The family of a World War II airman from Ballymoney made an emotional visit to his grave in the Netherlands last week as the special guests of the people of Rhenen where he is buried.
Flight Sergeant Francis Anthony McCluskey was only 20 years old when he took off on a mission to Osnabrück on 6 October 1942 in a Halifax bomber.
He had joined the RAF after leaving Ballymoney four years earlier and was now an experienced air gunner with many missions over Germany. At midnight, Flight Sergeant McCluskey’s plane was attacked by an enemy fighter over Utrecht and the crew were forced to bail. Flight Sergeant McCluskey’s parachute did not deploy and he was killed when he came down among trees in the Prattenburg Estate, beside the town of Rhenen.
The lifeless body of Flight Sergeant McCluskey was found early the next morning by a young Dutch girl, Jannie van Beek Pol, as she cycled through the forest with her father. Flight Sergeant McCluskey was buried a few days later in the town by the German army, with full military honours.
In 2013, Toon Blokland, an historian from Rhenen contacted Keith Beattie at Ballymoney Museum to ask for information about Flight Sergeant McCluskey. Toon hoped he could find the McCluskey family and discover more about the young airman buried in a Commonwealth War Grave in the cemetery near his home.
It was then that the local museum made an unsettling discovery - Flight Sergeant McCluskey was not listed among the names on the Ballymoney War Memorial and no close family appeared to be still living in the area.
The museum asked for the help of a local resident, Joe Donaghy, to find out more details about the McCluskey family history. Joe checked the local Catholic church’s baptismal register and it was found that Francis was born on 1 July 1922 in Union Street. This information confirmed that Flight Sergeant McCluskey was entitled to be remembered on the Ballymoney War Memorial.
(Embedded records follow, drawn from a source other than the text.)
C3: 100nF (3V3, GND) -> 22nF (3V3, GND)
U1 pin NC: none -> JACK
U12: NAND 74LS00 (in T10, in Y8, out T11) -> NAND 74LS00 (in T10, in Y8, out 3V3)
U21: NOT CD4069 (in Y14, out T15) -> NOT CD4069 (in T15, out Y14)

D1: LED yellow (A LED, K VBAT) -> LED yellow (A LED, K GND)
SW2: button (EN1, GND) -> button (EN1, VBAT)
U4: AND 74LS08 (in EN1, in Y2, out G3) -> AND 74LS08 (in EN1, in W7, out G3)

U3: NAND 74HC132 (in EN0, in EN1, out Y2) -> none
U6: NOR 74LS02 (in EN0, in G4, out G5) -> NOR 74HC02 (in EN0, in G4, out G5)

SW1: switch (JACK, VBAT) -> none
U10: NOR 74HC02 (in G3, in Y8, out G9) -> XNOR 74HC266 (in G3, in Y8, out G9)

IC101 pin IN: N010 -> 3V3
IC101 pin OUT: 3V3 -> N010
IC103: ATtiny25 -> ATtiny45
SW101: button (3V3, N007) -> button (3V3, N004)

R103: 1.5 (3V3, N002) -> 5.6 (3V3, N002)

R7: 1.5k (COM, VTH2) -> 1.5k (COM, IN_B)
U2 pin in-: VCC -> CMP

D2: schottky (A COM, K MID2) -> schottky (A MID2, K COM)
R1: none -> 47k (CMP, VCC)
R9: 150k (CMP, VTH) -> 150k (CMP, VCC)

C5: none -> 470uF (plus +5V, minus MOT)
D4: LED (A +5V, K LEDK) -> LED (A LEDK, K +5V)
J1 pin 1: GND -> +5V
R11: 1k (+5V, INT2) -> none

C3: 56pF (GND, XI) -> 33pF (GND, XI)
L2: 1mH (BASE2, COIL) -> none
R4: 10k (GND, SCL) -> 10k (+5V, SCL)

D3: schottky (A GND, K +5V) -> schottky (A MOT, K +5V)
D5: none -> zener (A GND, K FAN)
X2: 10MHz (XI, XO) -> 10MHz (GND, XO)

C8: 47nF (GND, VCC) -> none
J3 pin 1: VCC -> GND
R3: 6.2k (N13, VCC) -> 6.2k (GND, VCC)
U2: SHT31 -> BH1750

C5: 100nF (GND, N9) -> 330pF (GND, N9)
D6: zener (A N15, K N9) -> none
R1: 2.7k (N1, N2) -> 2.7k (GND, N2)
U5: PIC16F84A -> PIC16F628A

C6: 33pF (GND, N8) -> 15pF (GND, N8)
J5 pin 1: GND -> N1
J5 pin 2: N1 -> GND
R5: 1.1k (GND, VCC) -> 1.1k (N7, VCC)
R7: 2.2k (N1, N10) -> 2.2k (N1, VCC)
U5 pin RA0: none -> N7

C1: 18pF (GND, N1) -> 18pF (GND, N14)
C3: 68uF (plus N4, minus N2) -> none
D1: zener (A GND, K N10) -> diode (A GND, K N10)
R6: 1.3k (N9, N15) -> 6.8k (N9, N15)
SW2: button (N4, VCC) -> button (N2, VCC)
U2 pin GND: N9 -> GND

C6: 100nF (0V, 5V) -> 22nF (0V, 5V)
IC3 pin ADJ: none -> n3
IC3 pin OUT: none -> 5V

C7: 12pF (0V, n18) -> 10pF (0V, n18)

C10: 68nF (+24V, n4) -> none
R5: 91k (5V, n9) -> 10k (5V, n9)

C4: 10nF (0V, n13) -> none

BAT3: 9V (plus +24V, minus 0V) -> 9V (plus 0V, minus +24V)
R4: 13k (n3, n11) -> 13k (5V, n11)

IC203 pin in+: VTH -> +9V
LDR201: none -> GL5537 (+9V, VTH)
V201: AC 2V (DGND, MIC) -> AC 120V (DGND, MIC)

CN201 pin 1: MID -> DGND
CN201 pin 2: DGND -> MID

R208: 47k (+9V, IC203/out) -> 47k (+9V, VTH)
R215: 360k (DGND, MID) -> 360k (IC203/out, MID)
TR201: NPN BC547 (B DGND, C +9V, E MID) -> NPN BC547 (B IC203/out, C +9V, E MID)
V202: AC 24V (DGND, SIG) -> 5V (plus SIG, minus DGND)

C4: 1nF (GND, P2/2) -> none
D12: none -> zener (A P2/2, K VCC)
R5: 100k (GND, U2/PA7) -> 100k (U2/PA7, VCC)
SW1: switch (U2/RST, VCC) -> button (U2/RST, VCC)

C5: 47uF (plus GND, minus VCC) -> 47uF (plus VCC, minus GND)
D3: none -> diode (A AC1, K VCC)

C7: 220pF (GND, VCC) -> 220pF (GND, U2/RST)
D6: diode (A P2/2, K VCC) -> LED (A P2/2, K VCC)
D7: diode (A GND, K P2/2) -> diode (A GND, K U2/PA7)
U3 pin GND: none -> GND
With the generous support of the Causeway Branch of the RAF Association and the Ballymoney Branch of the Royal British Legion, Ballymoney Council invited Toon Blokland and Mayor of Rhenen, Hans van der Pas, to Ballymoney. They attended a Ceremony of Remembrance for Flight Sergeant McCluskey and his name was finally added to the Roll of Honour on 1 November 2014.
Thanks to an appeal on the Radio Ulster programme ‘Your Place and Mine’, the McCluskey family came forward and were able to share in the emotional occasion.
A highlight of the visit of the guests from Rhenen was the opportunity to meet Alice O’Brien and Patricia McCluskey, two elderly cousins of the tragic airman. Toon Blokland had brought a remarkable gift from Rhenen - Flight Sergeant McCluskey’s cap, found by the young girl, Jannie van Beek Pol, beside the tree where he had been discovered.
Jannie, now 88 years old, was still living in Rhenen and had kept the cap in the hope that she could, one day, return it to a member of the family.
When Mayor Hans van der Pas and Toon Blokland returned to Rhenen, they began to make plans to bring members of the McCluskey family to the Netherlands for the 70th anniversary commemorations of the end of the World War II.
Rhenen Council generously arranged for Flight Sergeant McCluskey’s cousin, Patricia McCluskey, and his nephew, Paul O’Brien to make the trip at their expense. Also joining them were Keith Beattie, Museum Manager, and Councillor Michelle Knight-McQuillan, Mayor of Causeway Coast & Glens Borough Council.
During their stay in Rhenen, a special public ceremony was held at the grave of Flight Sergeant McCluskey. It was here at the graveside that Jannie van Beek Pol was introduced to Paul and Patricia for the first time. It was an extremely emotional moment and the day became even more poignant when Jannie brought the family members to the tree on the Prattenburg Estate where she found their relative 73 years ago.
The visitors from Northern Ireland were followed throughout the trip by film crews from BBC Northern Ireland and Utrecht TV and reports of the amazing story appeared on the television news in both the UK and the Netherlands.
Councillor Michelle Knight-McQuillan said: “As Mayor of Causeway Coast and Glens Borough Council, I am proud of the role we have been able to play in helping to bring together the McCluskey family with Jannie van Beek Pol. Today we have witnessed the importance of remembering the young men who sacrificed their lives during the terrible years of World War II. I have been overwhelmed by the respect and gratitude of the Dutch people to those of us visiting from Northern Ireland and I am extremely grateful to them for this opportunity to be here to share this remarkable experience with the McCluskey family. I hope both that Rhenen and my Council will be able to develop our links much further and use the story of Flight Sergeant McCluskey to highlight the importance of honouring our local war heroes and commemorating the brave servicemen and women who never came home to their families.”
The cap of Flight Sergeant McCluskey, discovered by Jannie van Beek Pol in 1942, has been donated to Ballymoney Museum by the McCluskley family and is currently on permanent display.